Investment Sector Shows Skepticism About Irreversible Low-Carbon Shift
In a recent survey, 45% of institutions identified nature loss as a top five economic risk, yet only three in 10 are increasing their focus on nature-related themes within their portfolios. This suggests that nature-related investing is still a developing area, with many allocators in the process of educating themselves and building their understanding.
The survey, conducted in October and November 2024, polled decision-makers at corporate pensions, public/governmental pensions, insurance companies, endowments and foundations, superannuation funds, sovereign wealth funds, and central banks. Among those prioritizing nature-based investments, 79% are seeking strategies that go beyond sustainability to proactively mitigate environmental degradation.
The current trend among institutional investors, including insurers, shows a cautious rebalancing from traditional fossil fuels towards renewable energy, driven by net zero commitments and a rising interest in impact investing.
Wall Street banks are cutting oil and fossil fuel financing by about 25% in 2025, partly due to political and market uncertainties. This shift away from traditional energy sources is not fully compensated by mainstream bank investments in renewables; rather, private equity firms are increasingly financing renewable projects, often under stringent terms, filling a financing gap that traditional banks are avoiding.
Insurers are demonstrating an increasingly confident and sophisticated approach to portfolio construction, focusing on private credit, infrastructure, and sustainability-aligned investments. Institutional investors like J.P. Morgan are spearheading hybrid financing models, blending debt, equity, and government incentives, to de-risk energy transition projects. They prioritize diversification across renewable energy, carbon capture, and hydrogen hubs, aiming for both environmental impact and financial viability.

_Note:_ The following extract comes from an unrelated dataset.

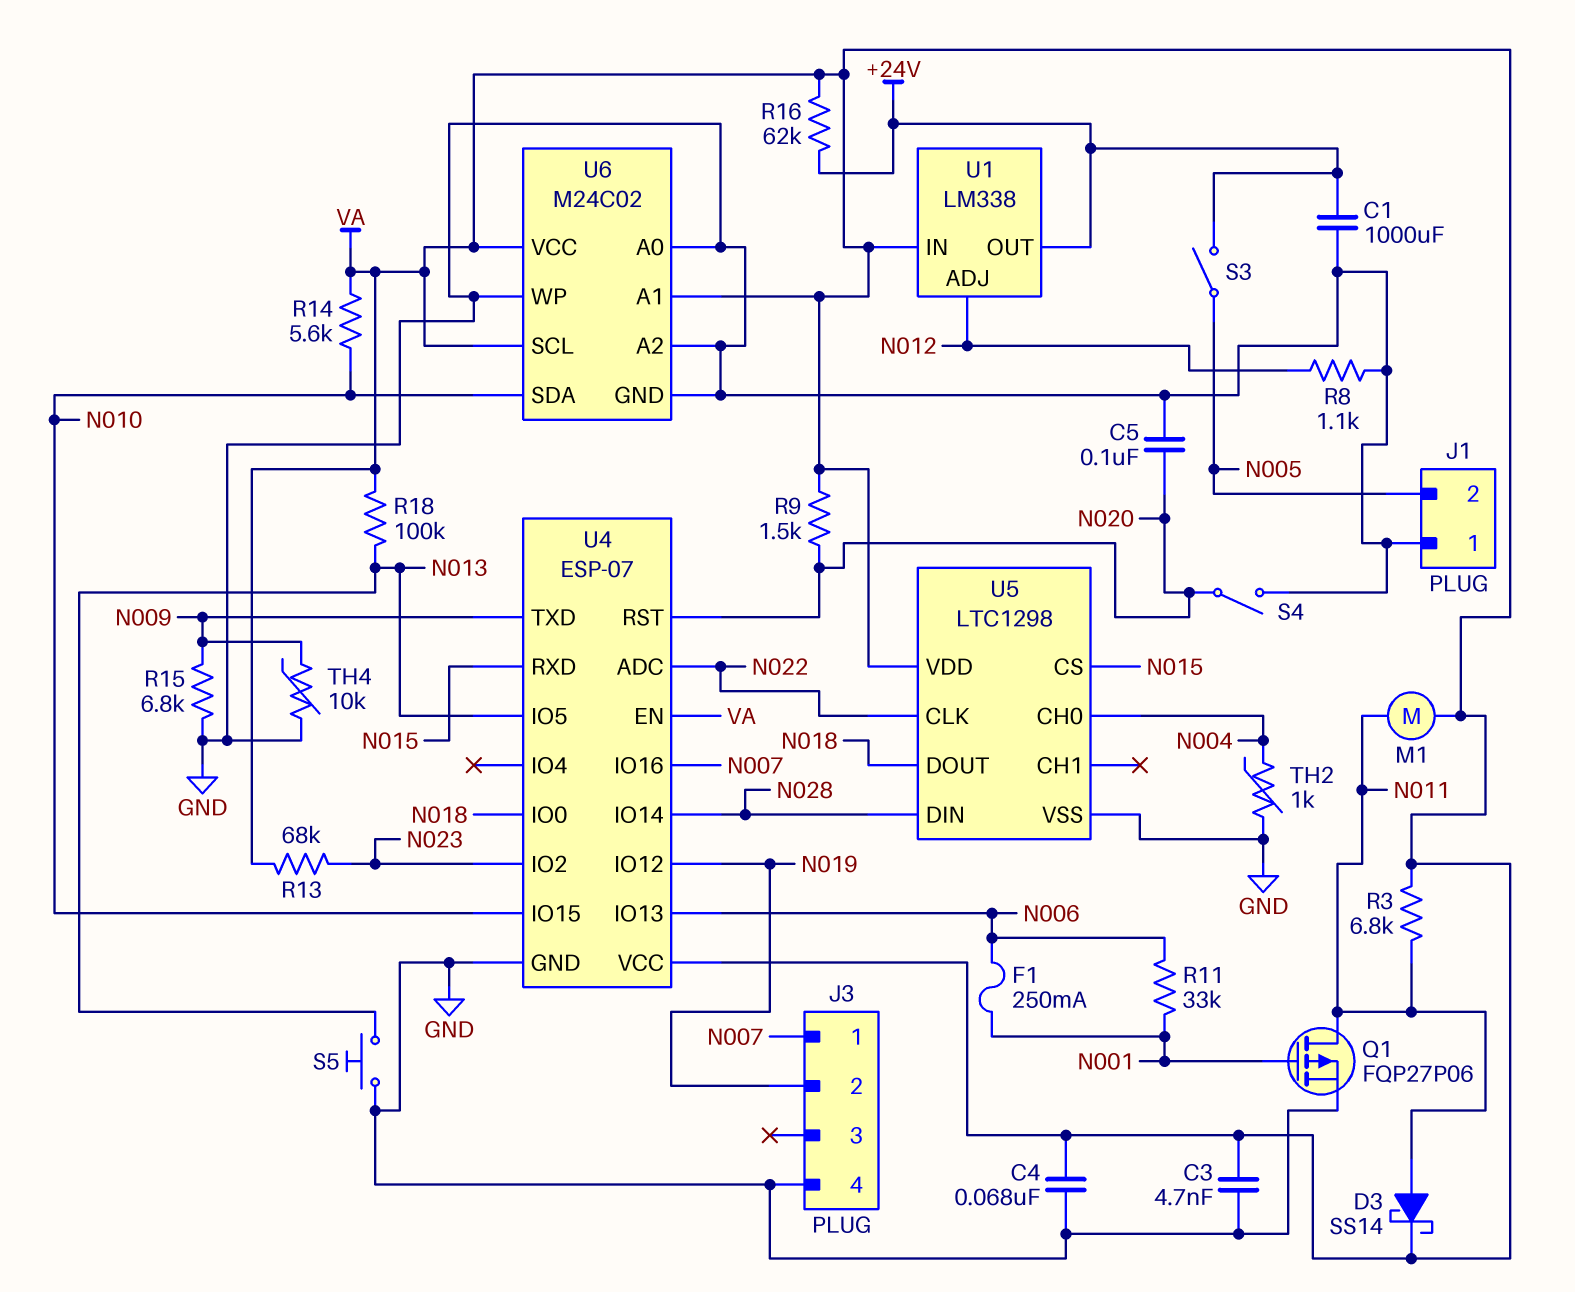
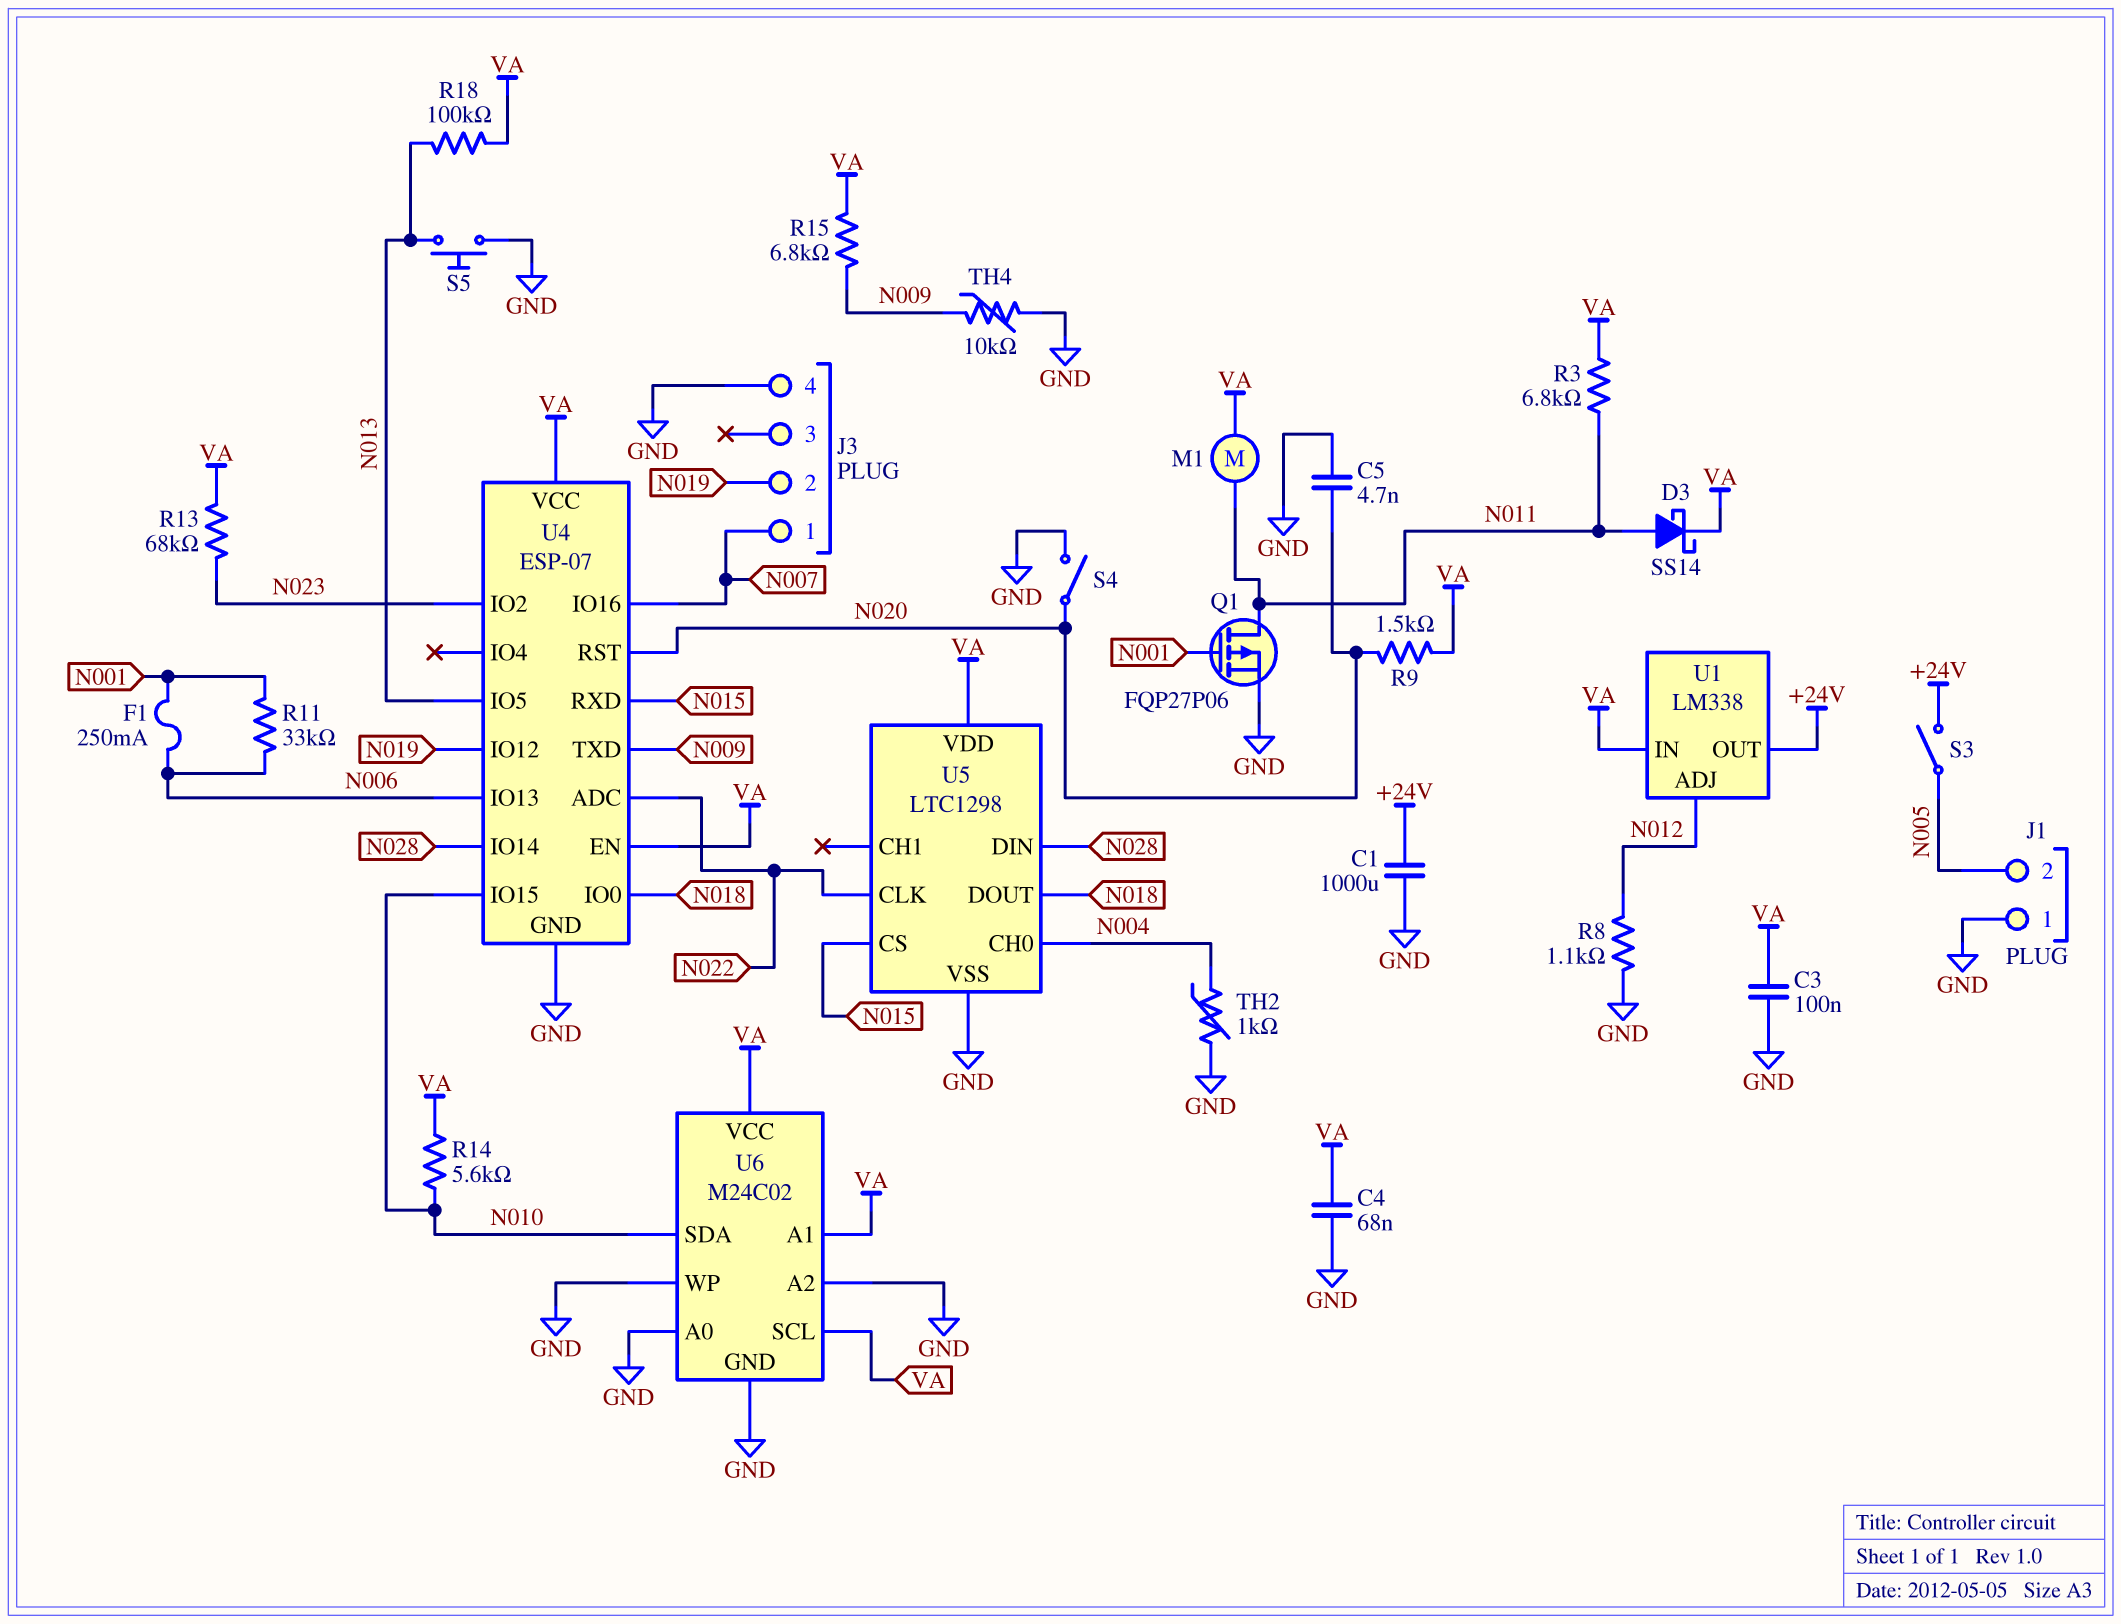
C3: 4.7nF (GND, VA) -> 100nF (GND, VA)
C5: 100nF (GND, N020) -> 4.7nF (GND, N020)
R15: 6.8k (GND, N009) -> 6.8k (N009, VA)
R16: 62k (+24V, VA) -> none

Policy uncertainty and shifting subsidies add risk, making many investors cautious, especially conventional banks. However, large renewable projects backed by power purchase agreements (PPAs) or hedges for fixed-price electricity sales are gaining traction as more reliable revenue sources.
The insurance sector is increasingly incorporating impact investing principles, favoring investments that not only provide financial return but also contribute measurably to decarbonization and sustainability goals aligned with net zero commitments.
In summary, insurers are moving cautiously but purposefully towards increasing their allocations in renewable energy and related transition technologies, leveraging emerging financing structures and partnerships, but still face challenges from market, policy, and technological risks. Their strategies combine reducing fossil fuel exposure, investing selectively in renewables with strong economic fundamentals, using diversified, hybrid financial models, and aligning investments with net zero and impact goals to manage risks and meet fiduciary duties.
The survey covered 800 institutions globally, with respondents representing organizations with assets of over $10bn (55%) and less than $10bn (45%), and a minimum asset level of $500m. 44% of institutions have net zero commitments, and another 25% plan to in the coming 12 months. Even among those who do not intend to set net zero commitments, the majority (64%) still invest in clean energy strategies or reduce carbon in their portfolios.
Over half (55%) of institutions report managing a separate sleeve in their portfolio for impact investments. Most institutions prioritize clean energy and carbon reduction, either as part of net zero goals or to capture compelling risk-return opportunities. More than half of institutions (51%) with net zero goals have set interim 2030 targets, while 37% have established 2025 benchmarks.
Sectors such as water and waste management, pollution reduction, and recycling are emerging as key opportunities in nature-related investing. 73% of investors agree that near-term energy needs cannot be met without incorporating both traditional and renewable energy sources.
[1] Source: Various reports and articles by financial news outlets [2] Source: J.P. Morgan's official statements and press releases [3] Source: Nuveen's 2024 Global Institutional Investor Survey [4] Source: International Renewable Energy Agency (IRENA) reports and studies
- Despite the increasing focus on nature-related themes in institutional portfolios, only a fraction of surveyed investors are actively investing in these areas, indicating that nature-related investing continues to be a growing, yet largely untapped sector within the financial industry.
- Institutions are adopting a cautious yet strategic approach towards renewable energy investments, favoring hybrid financing models, selective investments in economically viable renewable projects, and diversification across renewable energy, carbon capture, and hydrogen hubs to balance environmental impact and financial viability.